The Manx Labour Party () is a political party on the Isle of Man that was founded in 1918.

Policies

The Manx Labour Party published a manifesto of policies in 2021. It proposed increasing government spending on education to a minimum of 4% of GDP, stated opposition to privatisation of the healthcare sector, and supported increasing the statutory minimum wage.

History
The Manx Labour Party was formed in 1918, making it the first organised political party on the island. Its formation was prompted by the high level of indirect taxation as a proportion of the Isle of Man Government's income, the relatively low wages, and the lack of social legislation. The founders of the party saw that as being unfair to the poorest in society and wanted to increase the reliance on income taxation instead, and to introduce social legislation such as old age pensions. Christopher R. Shimmin, a founder of the MLP, had written in 1915; "In Manxland there is no state insurance, no worker's compensation, no factory laws, and for the aged worker, when poor and feebly tottering to the grave, no old age pension. Rightly has the Isle of Man been called "A paradise for the rich but a purgatory for the poor'.

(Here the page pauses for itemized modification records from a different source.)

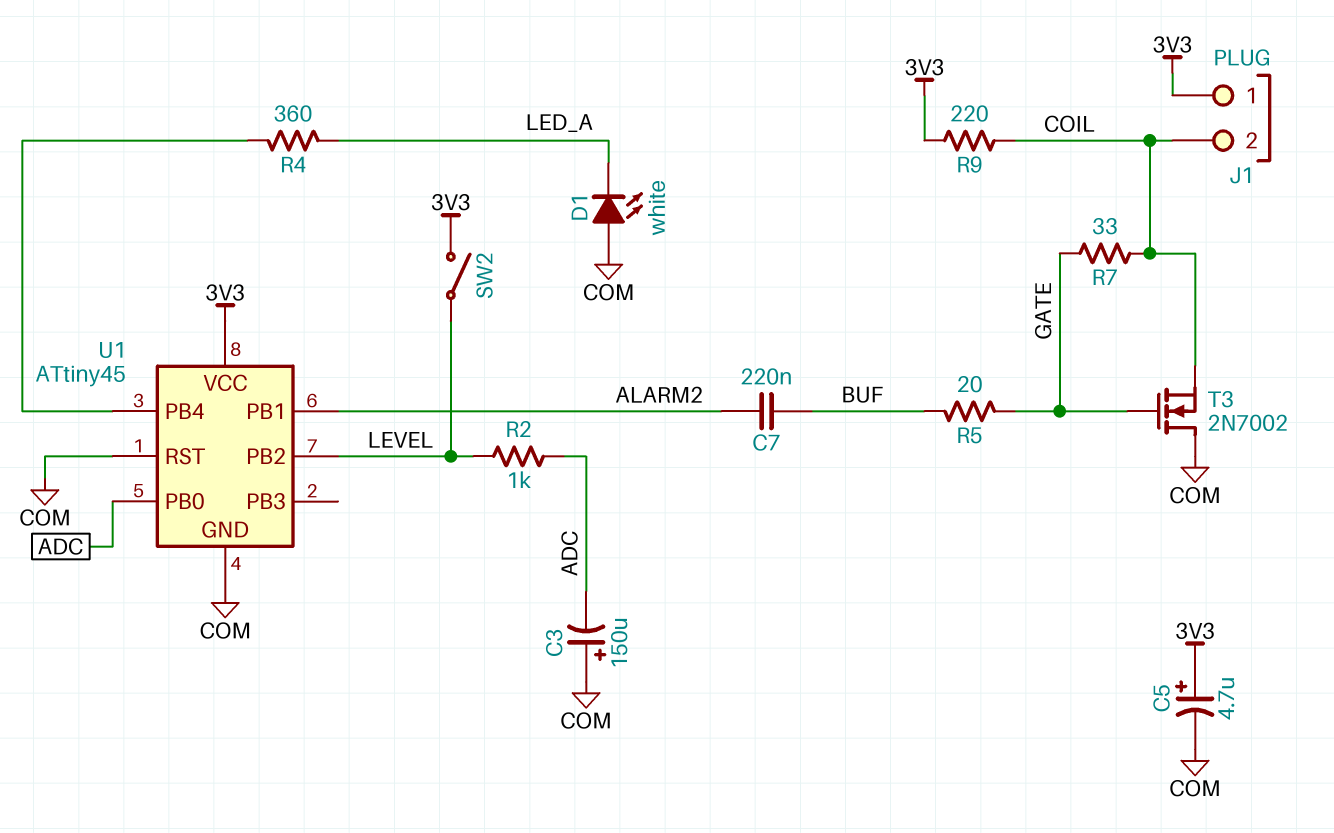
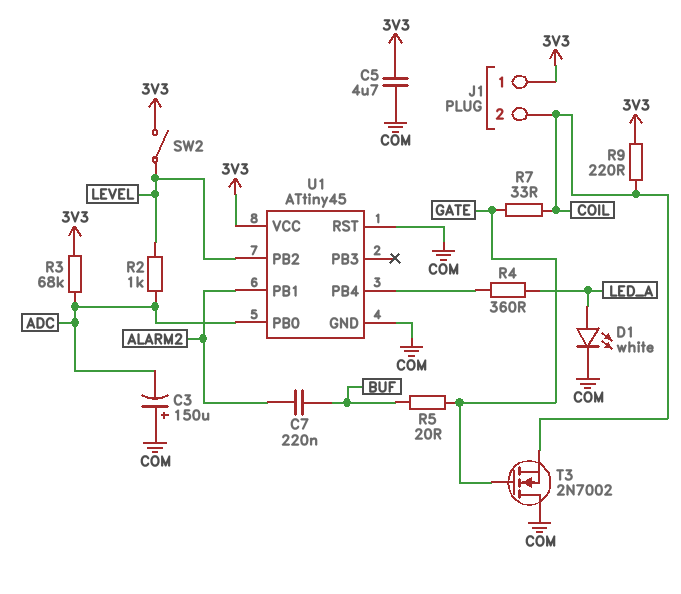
C5: 4.7uF (plus 3V3, minus COM) -> 4.7uF (3V3, COM)
D1: LED white (A COM, K LED_A) -> LED white (A LED_A, K COM)
R3: none -> 68k (3V3, ADC)

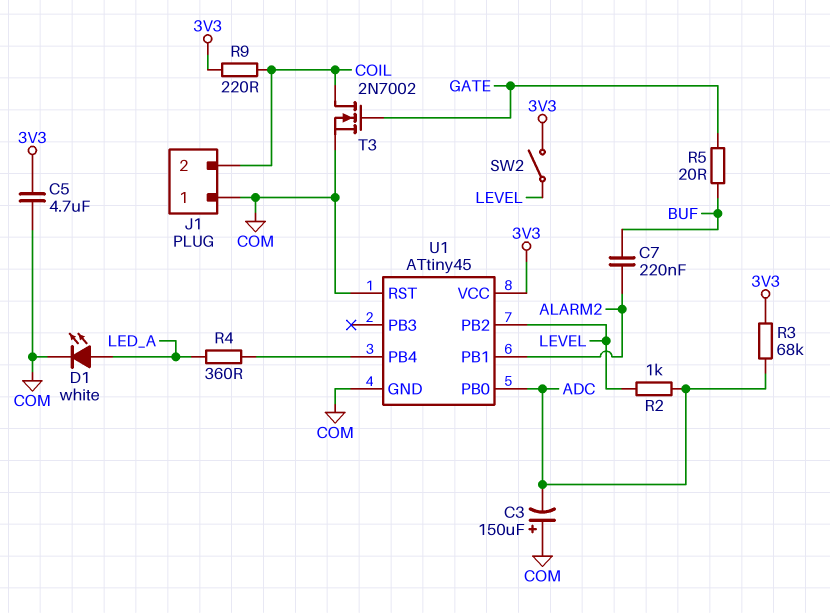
J1 pin 1: 3V3 -> COM
R7: 33 (COIL, GATE) -> none
T3: NMOS 2N7002 (G GATE, D COM, S COIL) -> NMOS 2N7002 (G GATE, D COIL, S COM)

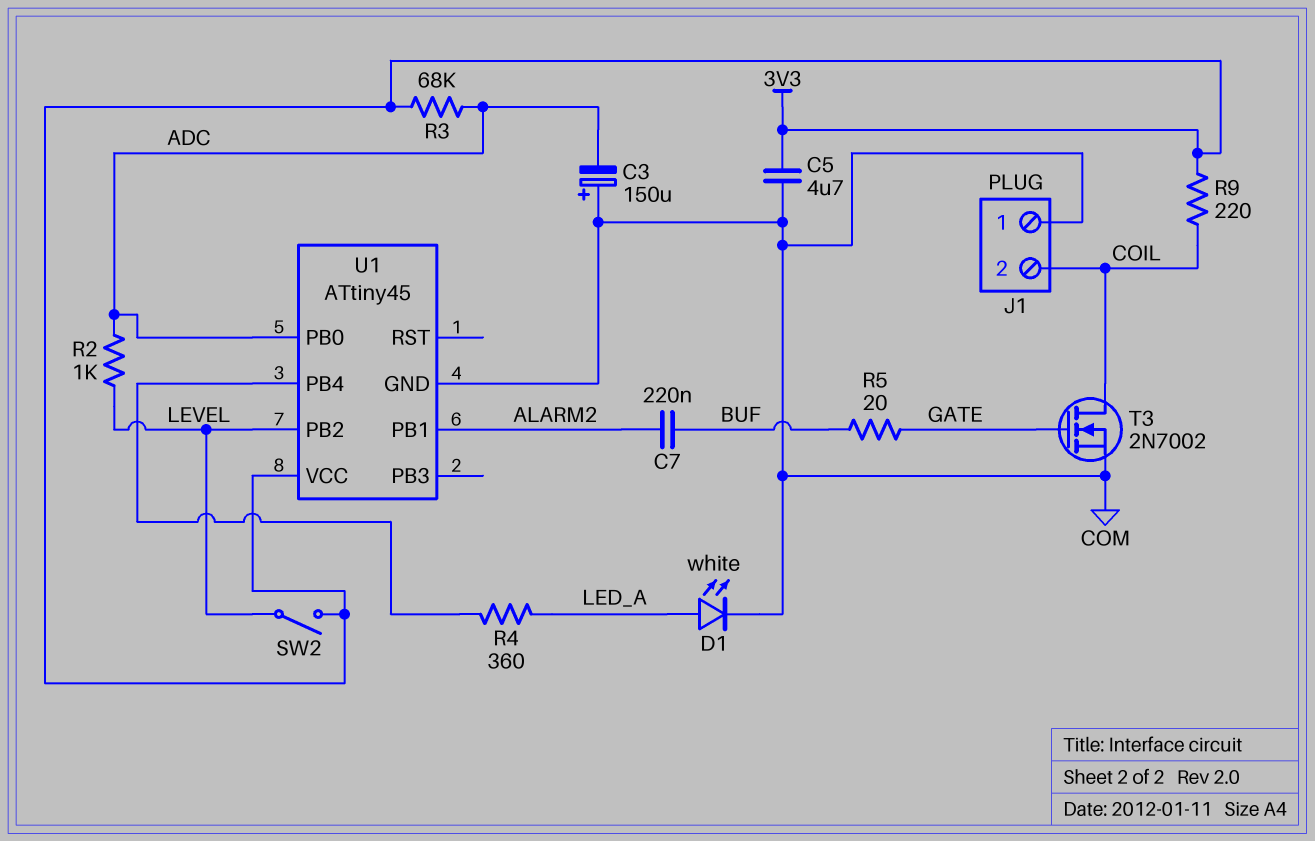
U1 pin RST: COM -> none

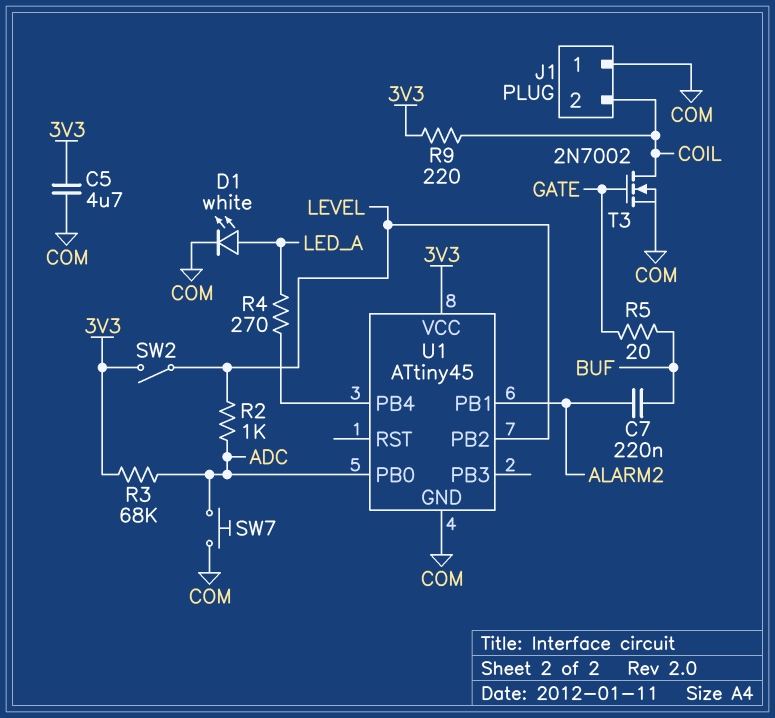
C3: 150uF (plus COM, minus ADC) -> none
R4: 360 (LED_A, U1/PB4) -> 270 (LED_A, U1/PB4)
SW7: none -> button (ADC, COM)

The Manx Labour Party had its roots in the Chartist movement on the Isle of Man, the union movement, various reforming organisations such as the Manx Reform League, and a culture of debating societies and self-education societies focused around the Island's various churches. Like similar parties in neighbouring countries, the MLP's influences were more Methodist than Marxist.

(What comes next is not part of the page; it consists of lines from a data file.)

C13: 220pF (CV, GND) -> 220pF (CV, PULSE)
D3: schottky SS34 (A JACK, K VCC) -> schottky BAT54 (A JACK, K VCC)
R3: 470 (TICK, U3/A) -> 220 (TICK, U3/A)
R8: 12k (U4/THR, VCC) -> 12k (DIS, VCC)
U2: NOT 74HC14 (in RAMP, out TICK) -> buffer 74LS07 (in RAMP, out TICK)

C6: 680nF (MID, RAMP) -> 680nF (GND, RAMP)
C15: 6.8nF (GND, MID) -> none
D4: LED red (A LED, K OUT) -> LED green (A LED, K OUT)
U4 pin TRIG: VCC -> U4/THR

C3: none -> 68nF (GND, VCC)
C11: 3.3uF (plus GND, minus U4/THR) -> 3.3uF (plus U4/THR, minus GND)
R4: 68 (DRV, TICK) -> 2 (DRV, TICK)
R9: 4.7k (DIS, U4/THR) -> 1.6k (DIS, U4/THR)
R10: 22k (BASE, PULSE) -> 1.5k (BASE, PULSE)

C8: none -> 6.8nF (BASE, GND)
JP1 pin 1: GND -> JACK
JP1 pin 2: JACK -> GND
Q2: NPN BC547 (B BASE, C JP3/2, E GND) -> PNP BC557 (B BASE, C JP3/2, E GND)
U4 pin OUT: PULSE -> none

The election of 1919 which brought Manx Labour MHKs into Tynwald followed increasing pressure for reform from the working and middle classes during WW1. The Manx general strike of 1918 was in support of a bread subsidy to be paid for through by income tax, to counter the high food prices caused by wartime shortages, and a widespread lack of household income caused by the collapse of the Island's visiting industry. Meanwhile, Tynwald was receiving substantial payments from the UK for hosting WW1 internment camps. The strike started on 4 July and forced Governor Raglan to cancel the 1918 Tynwald Day ceremony. Raglan eventually backed down over the bread subsidy, and subsequently left the Island on long term sick leave. Alf Teare, founder of the Manx branch of the Workers’ Union and one of the leaders of the strike, was described in 1918 as ‘the most powerful man on the Island.’ It was a remarkable testament to the reversal of fortunes which wartime conditions had produced.

Between 1919, when Labour Party candidates stood in every constituency on the island bar one, and 1946, the party won between four and seven seats in the House of Keys.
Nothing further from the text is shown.